El control del espacio a través es una prioridad para las grandes potencias y los multimillonarios. Quien se mueva más rápido dominará la información y las comunicaciones

Consumer Electronics Show (CES) in Las Vegas, Nevada
Asistentes a la proyección del proyecto Kuiper de Amazon durante el Consumer Electronics Show (CES) de Las Vegas, el pasado mes de enero.PATRICK T. FALLON (AFP/GETTY IMA
Miguel Ángel García Vega

La conversación discurre en una de las plataformas estadounidenses de lanzamiento de cohetes de SpaceX, propiedad del multimillonario Elon Musk.

“Le felicité [al fundador de Tesla] por su ambición de llegar a Marte, algo que estaba cerca de conseguir”, recuerda un alto ejecutivo de una compañía de satélites española, quien pide el anonimato.

—¿Qué le contestó?—.

— ¡Usted no ha entendido nada! Llegar a Marte no es un tema complejo, la misión de esta empresa es colonizar—, espetó.

“Su propósito es colonizar todo el planeta y explotar sus recursos naturales”, admite el directivo.

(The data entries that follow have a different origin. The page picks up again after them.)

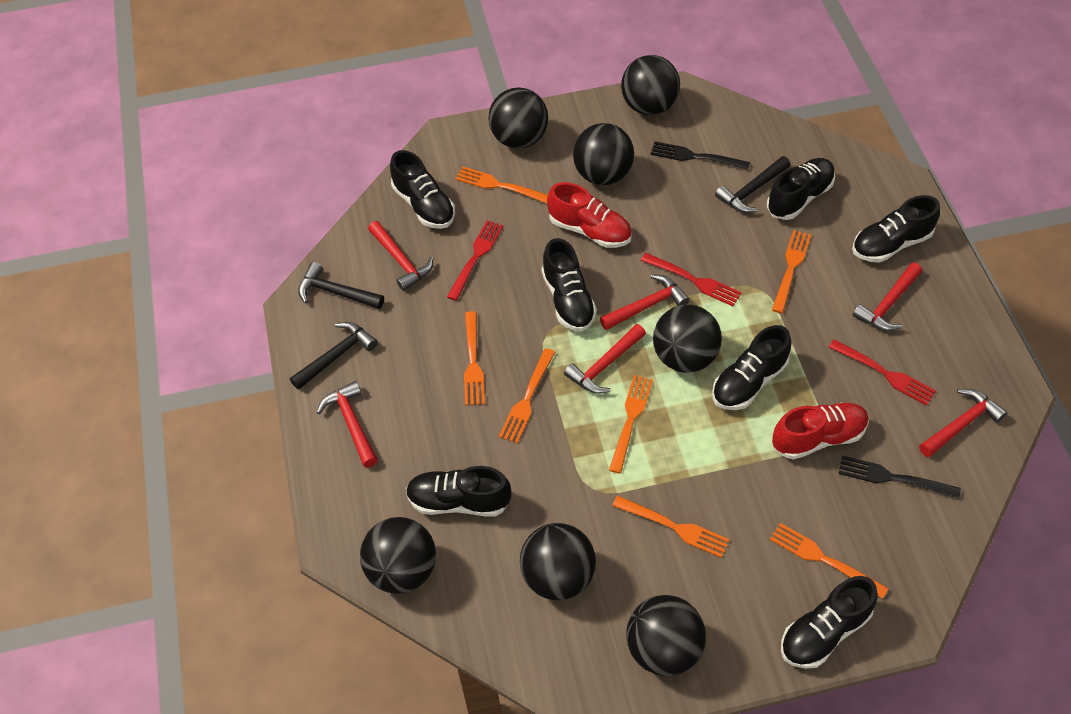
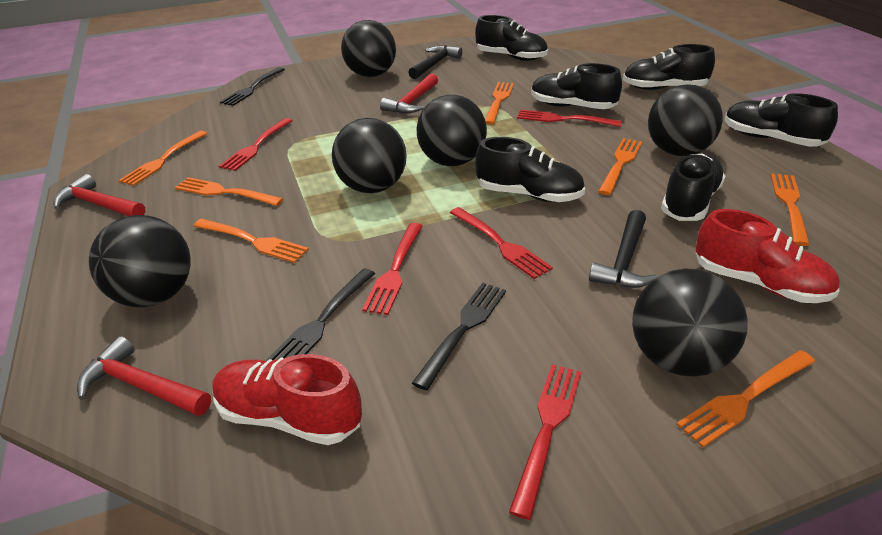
black ball: 7 -> 6
black fork: 2 -> 3
black hammer: 3 -> 2
black shoe: 7 -> 6
red fork: 3 -> 5
red hammer: 6 -> 3

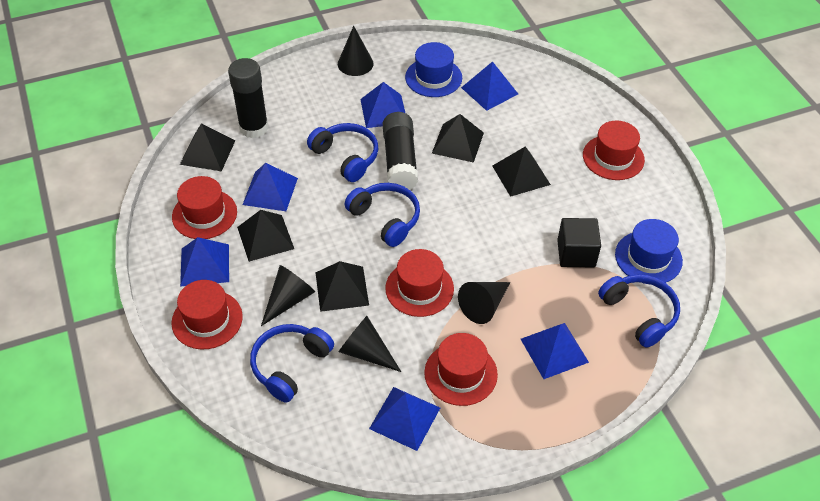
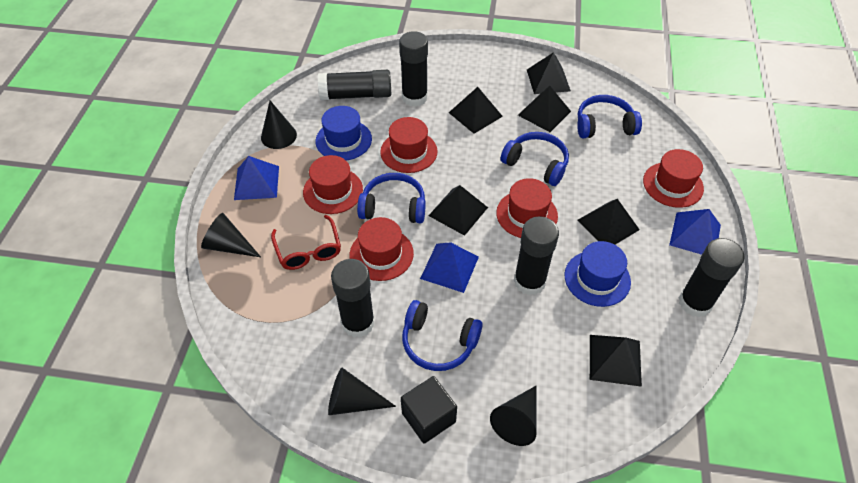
black glue stick: 2 -> 5
black pyramid: 5 -> 6
blue pyramid: 6 -> 3
red glasses: 0 -> 1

Esta conversación muestra el carácter del oligarca de Silicon Valley. Pese a ser “incomprensible” no lanza un farol. Tesla, X (antes Twitter) y SpaceX son colosos bien conocidos. Bastantes analistas defienden que Musk repite la misma estrategia monopolista de las grandes tecnológicas. Alguien con una fortuna de 202.000 millones de dólares cuenta su dinero con el mismo desinterés que un niño estrellas. Aunque deja pistas de lo que persigue. “Entre las tres compañías resulta posible que tenga en una sola cabeza más datos económicos globales en tiempo real que nadie”, tuiteó en abril.

Quiere transformar la información en su billete para escuchar los cánticos de sirenas del lejano Marte. Mientras, desde la Tierra, despega la industria y la competencia. Los satélites de comunicación —acorde con Morgan Stanley— generan unos 70.000 millones de dólares al año (65.000 millones de euros) y los de observación cerca de 10.000 millones (9.400 millones de euros). Números que quedarán pronto tan diezmados que nadie recordará. La consultora Research and Markets lanza una cifra de 24.200 millones en 2030. Muy corta para los cálculos de Euroconsult, que los eleva, solo en el área de las comunicaciones, hasta 123.000 millones de dólares (115.000 millones de euros) durante 2032. Por su parte, Bank of America mira a un cielo más alto y protector: calcula que los ingresos de la economía espacial alcanzarán 1,4 billones durante ese 2030. De hecho, Matthew Weinzierl, economista de la Escuela de Negocios de Harvard, cree que el 95% de la facturación llegará de los satélites. Sobre todo de órbitas bajas. “Si las tensiones geopolíticas no se nos van de las manos, el espacio es lo suficientemente grande para repartir beneficios a todos”, reflexiona.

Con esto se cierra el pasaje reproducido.